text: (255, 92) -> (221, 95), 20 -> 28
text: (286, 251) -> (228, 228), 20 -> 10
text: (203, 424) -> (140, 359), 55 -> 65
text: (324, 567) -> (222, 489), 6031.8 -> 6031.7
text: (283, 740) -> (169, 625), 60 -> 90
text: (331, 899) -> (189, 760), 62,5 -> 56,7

*What to work on*
From the line holding "text: (324, 567)" down to the final line above, quote every line exactly and only those lines.

*The completed task*
text: (324, 567) -> (222, 489), 6031.8 -> 6031.7
text: (283, 740) -> (169, 625), 60 -> 90
text: (331, 899) -> (189, 760), 62,5 -> 56,7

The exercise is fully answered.